Goloba was about to reply when the thought occurred to him that here was only a single, primitively armed white without companions, without a safari—a poor creature, indeed, in the jungle-lower than the meanest black.
"Who are you, to question Goloba, the headman?" he demanded, sneeringly. "Get out of my way," and he started forward along the trail toward the stranger.
But the white man did not move. He merely spoke, in low, even tones. "Goloba should know better," he said, "than to speak thus to any white man."
The black hesitated. He was not quite sure of himself, but yet he ventured to hold his ground. "Great bwanas do not go naked and alone through the forests, like the low Bagesu. Where is your safari?"
"Tarzan of the Apes needs no safari," replied the white man.
Goloba was stunned. He had never seen Tarzan of the Apes, for he came from a country far from Tarzan's stamping ground, but he had heard tales of the great bwana—tales that had lost nothing in the telling.
"You are Tarzan?" he asked.
The white man nodded, and Goloba sank, fearfully, to his knees. "Have mercy, great bwana!" he begged. "Goloba did not know."
"Now, answer my question," said Tarzan. "Why did you desert your bwana?"
"We were attacked by a band of shiftas," replied Goloba. "They rode upon us, firing their rifles. There were at least a hundred of them. We fought bravely—"
"Stop!" commanded Tarzan. "I saw all that transpired. No shots were fired. You ran away before you knew whether the horsemen were enemies or friends. Speak now, but speak true words."

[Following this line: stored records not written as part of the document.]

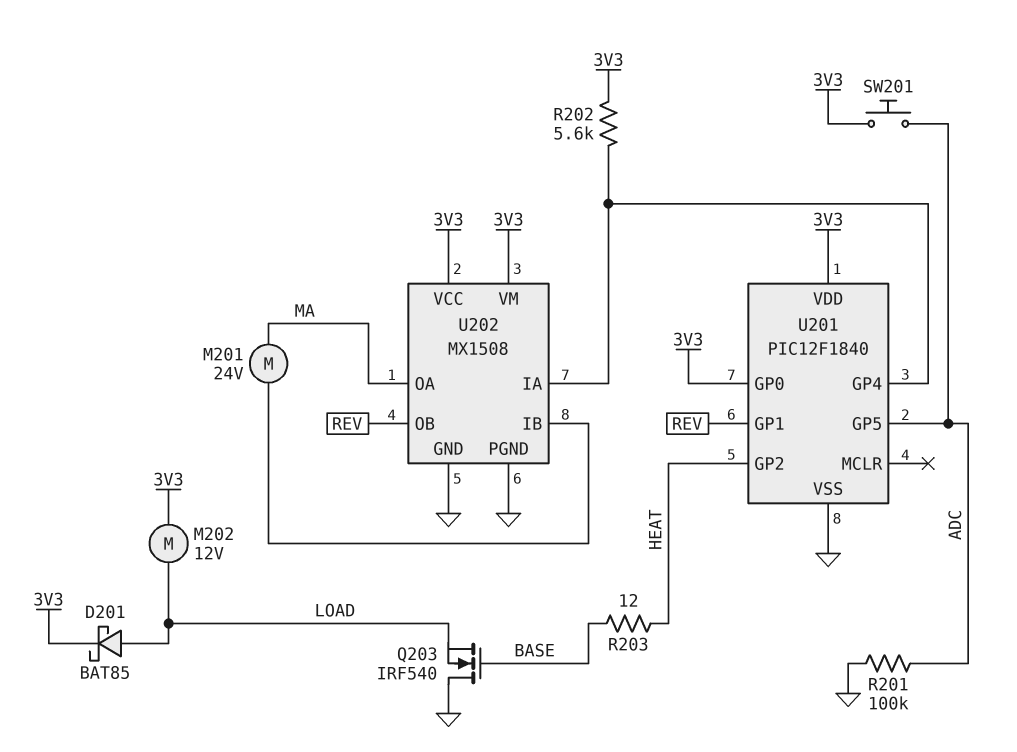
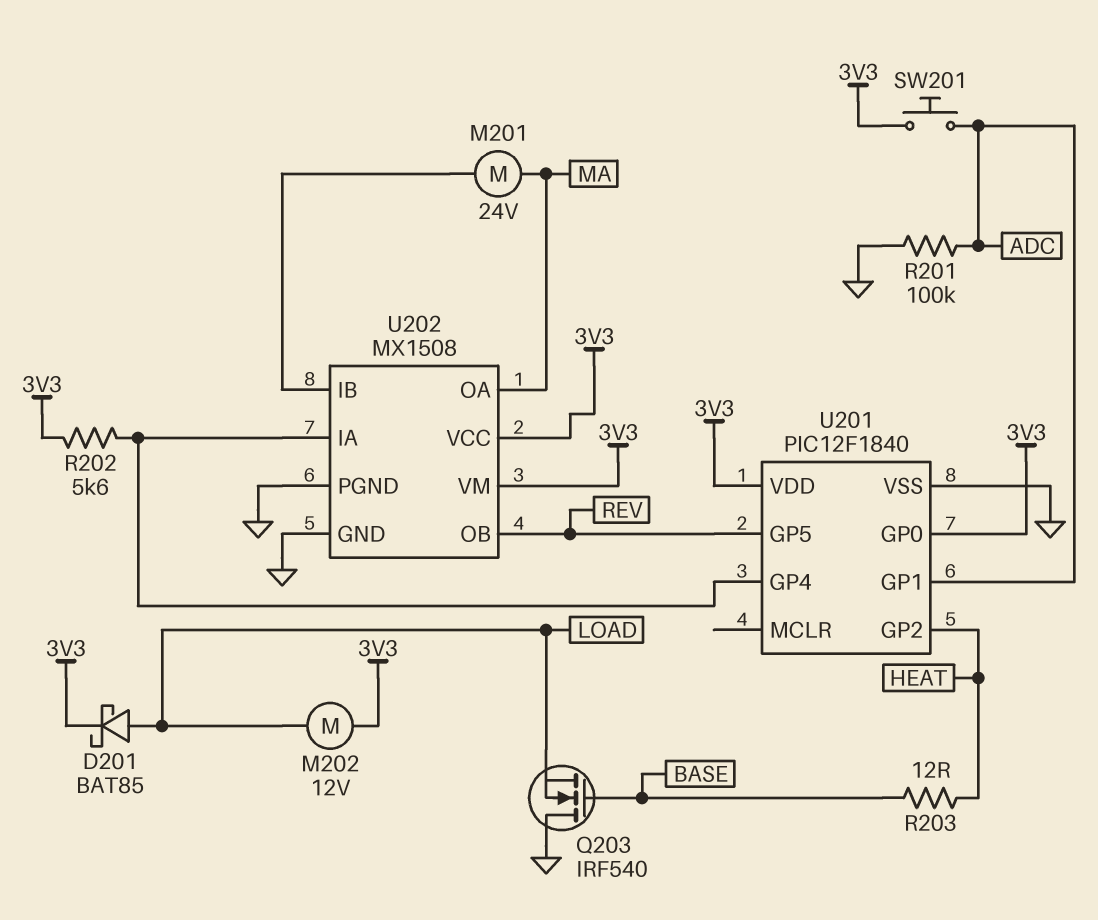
U201 pin GP1: REV -> ADC
U201 pin GP5: ADC -> REV

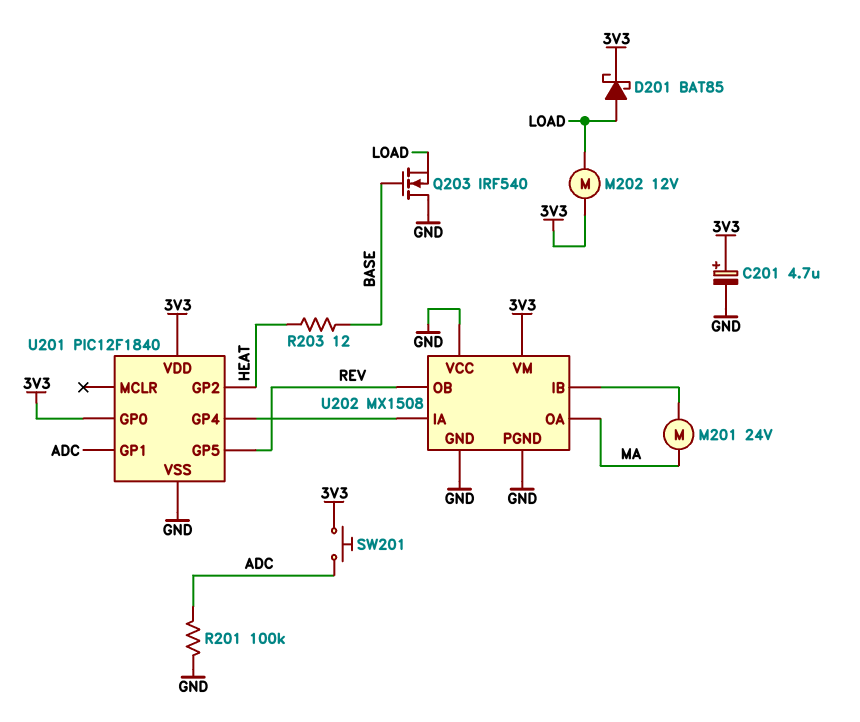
C201: none -> 4.7uF (plus 3V3, minus GND)
R202: 5.6k (3V3, U201/GP4) -> none
U202 pin VCC: 3V3 -> GND

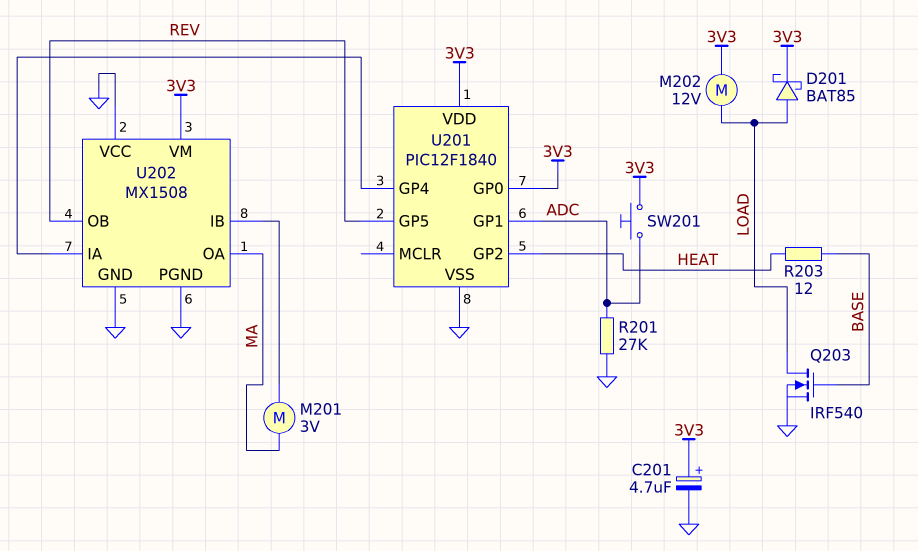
M201: motor 24V (MA, U202/IB) -> motor 3V (MA, U202/IB)
Q203: NMOS IRF540 (G BASE, D GND, S LOAD) -> NMOS IRF540 (G BASE, D LOAD, S GND)
R201: 100k (ADC, GND) -> 27k (ADC, GND)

"We knew that they were enemies," said Goloba, "for we had been warned by vifiagers, near whom we had camped, that these shiftas would attack us and sell into slavery all whom they captured."
"What more did the villagers tell you?" asked the ape-man.
"That the shiftas are led by a white man."
"That is what I wished to know," said Tarzan.
"And now may Goloba and his people go?" asked the black. "We fear that the shiftas may be pursuing us."
"They are not," Tarzan assured him. "I saw them ride away toward the west, taking your bwana with them. It is of him I would know more. Who is he? What does he here?"
"He is from a country far in the north," replied Goloba. "He called it Russa."
"Yes," said Tarzan. "I know the country. Why did he come here?"
"I do not know," replied Goloba. "It was not to hunt. He did not hunt, except for food."
"Did he speak ever of Tarzan?" demanded the ape-man.
"Yes," replied Goloba. "Often he asked about Tarzan. At every village he asked when they had seen Tarzan and where he was; but none knew."
"That is all,!" said the ape-man. "You may go."